- Born: 1995 (age 30–31) Toronto, Ontario, Canada
- Genres: Alternative pop
- Label: Dirty Hit
- Formerly of: Quincy Bullen Band
- Website: sayagray.ca

= Saya Gray =

Canadian musician (born 1995)

Saya Gray (born 1995) is a Canadian musician. She has four albums or EPs, starting with her debut in 2022.

== Early life ==
Gray was born in 1995 and raised in Toronto, Ontario, Canada, growing up in the affluent Beaches neighbourhood of Toronto. Her mother is the founder of the Discovery Through the Arts music school in Toronto. She is of Japanese-Canadian descent. Her mother's family moved from Shizuoka Prefecture in Japan to Canada when her mother was ten years old. Her father is a Scottish-Canadian jazz trumpet player who studied at the Berklee College of Music. Her brother, Lucian Gray, who plays the guitar, appears on her album 19 Masters. She began playing the piano at a young age, eventually deciding around the age of ten to play bass.

== Musical career ==
Gray began playing music in a house band for a Jamaican Pentecostal church. At the age of eighteen, Gray was a music teacher and a member of the Quincy Bullen Band.
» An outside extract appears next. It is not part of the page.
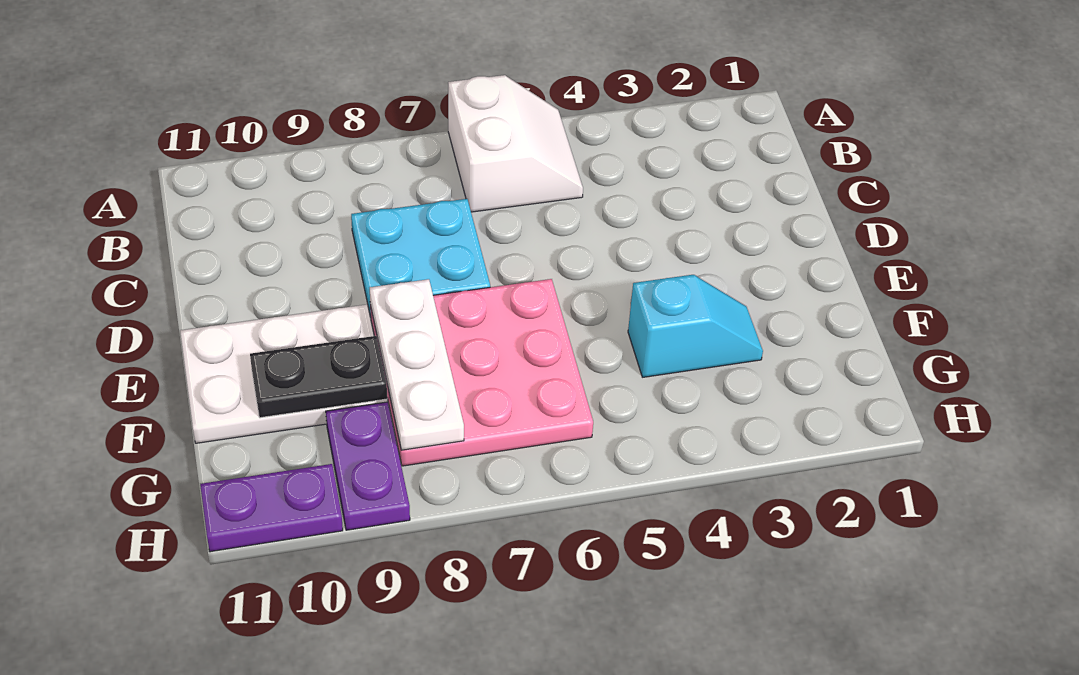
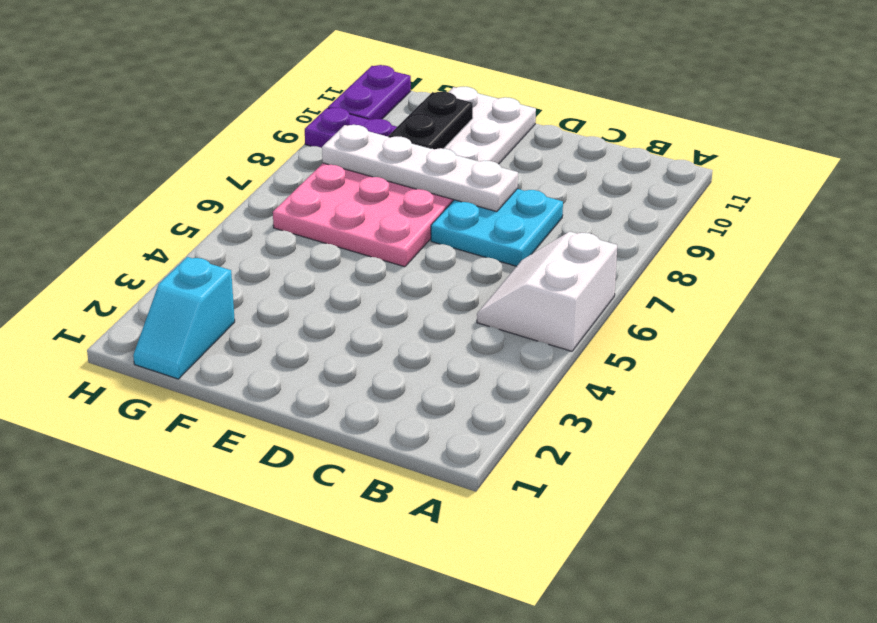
white slope A5:B6 level 1 top 6 -> white slope A5:B6 level 1 top A
white plate E8:G8 level 2 -> white plate D8:G8 level 2
cyan slope F3:F4 level 1 top 4 -> cyan slope G1:G2 level 1 top 2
After dropping out of high school in order to take night classes instead, she moved to London in the United Kingdom at the age of nineteen. She worked as a touring bassist for over ten years prior to releasing music. She previously played as a bassist in Canadian singer and songwriter Daniel Caesar's touring band. She has also been a musical director for American singer Willow Smith and a bassist for English singer and songwriter Liam Payne.
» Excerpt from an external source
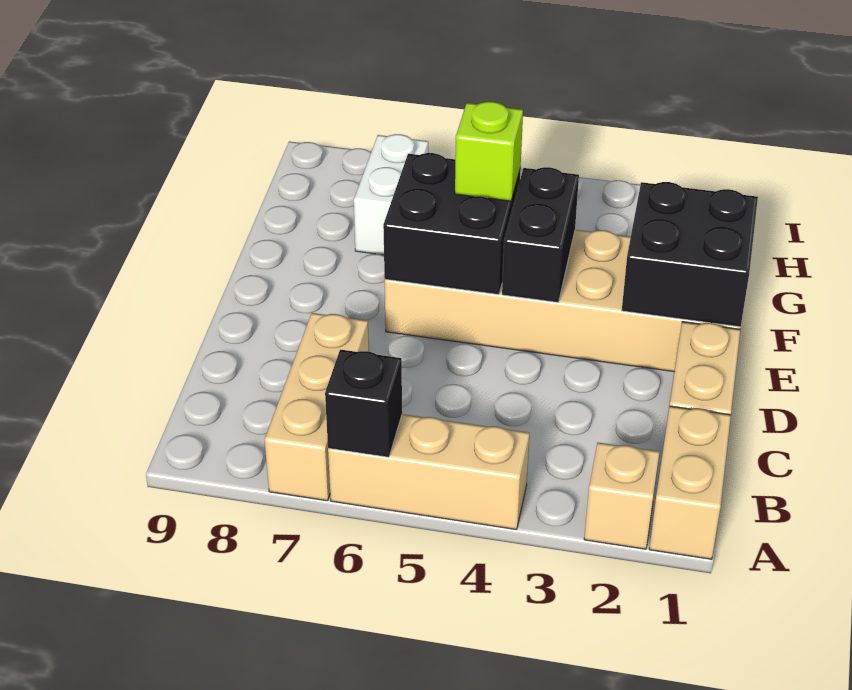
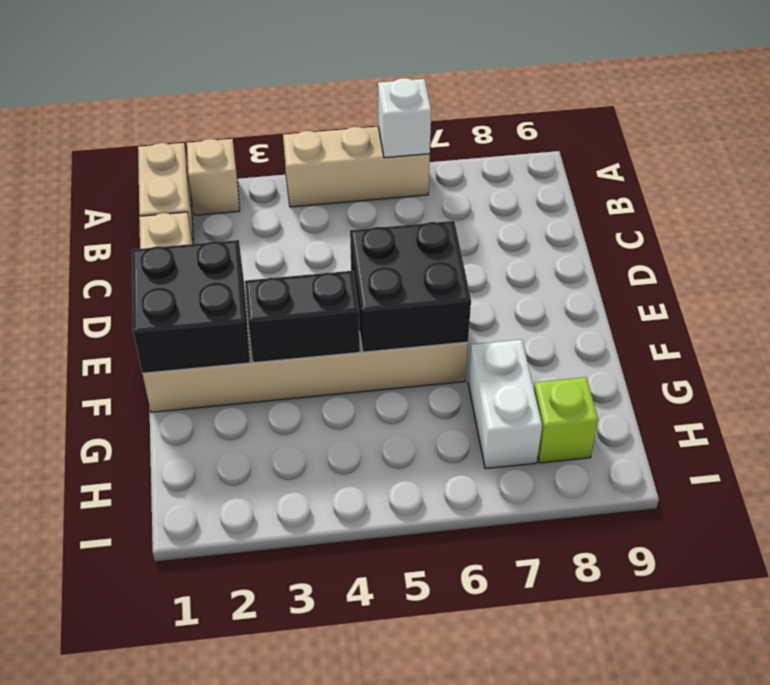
black brick A6 level 2 -> white brick A6 level 2
tan brick A7:C7 level 1 -> none
black brick E4:F4 level 2 -> black brick F3:F4 level 2
lime brick F5 level 3 -> lime brick H8 level 1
In 2019, Gray began releasing original music. Her debut album, 19 Masters, was released on 2 June 2022. In 2023 and 2024, she released the dual extended plays QWERTY and QWERTY II.

Her second album, Saya, was released on 21 February 2025. The album was shortlisted for the 2025 Polaris Music Prize. She received a Juno Award nomination for Breakthrough Artist or Group of the Year at the Juno Awards of 2026, and Saya was nominated for Alternative Album of the Year.
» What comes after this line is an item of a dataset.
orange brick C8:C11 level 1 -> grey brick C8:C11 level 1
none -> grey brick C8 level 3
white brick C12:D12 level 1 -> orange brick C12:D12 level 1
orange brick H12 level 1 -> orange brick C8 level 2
She appeared on Charlotte Day Wilson's 2026 album Patchwork, performing on the song "Lean". The song was shortlisted for the 2026 SOCAN Polaris Song Prize.

== Personal life ==
Gray has lived in Toronto, Japan and the United Kingdom. She was living in Tokyo as of March 2024.

== Discography ==

=== Albums ===

- 19 Masters (2022)
- Saya (2025)

=== EPs ===
- QWERTY (2023)
- QWERTY II (2024)
Mixtapes

- SAYA DEMO MIXTAPE (2025)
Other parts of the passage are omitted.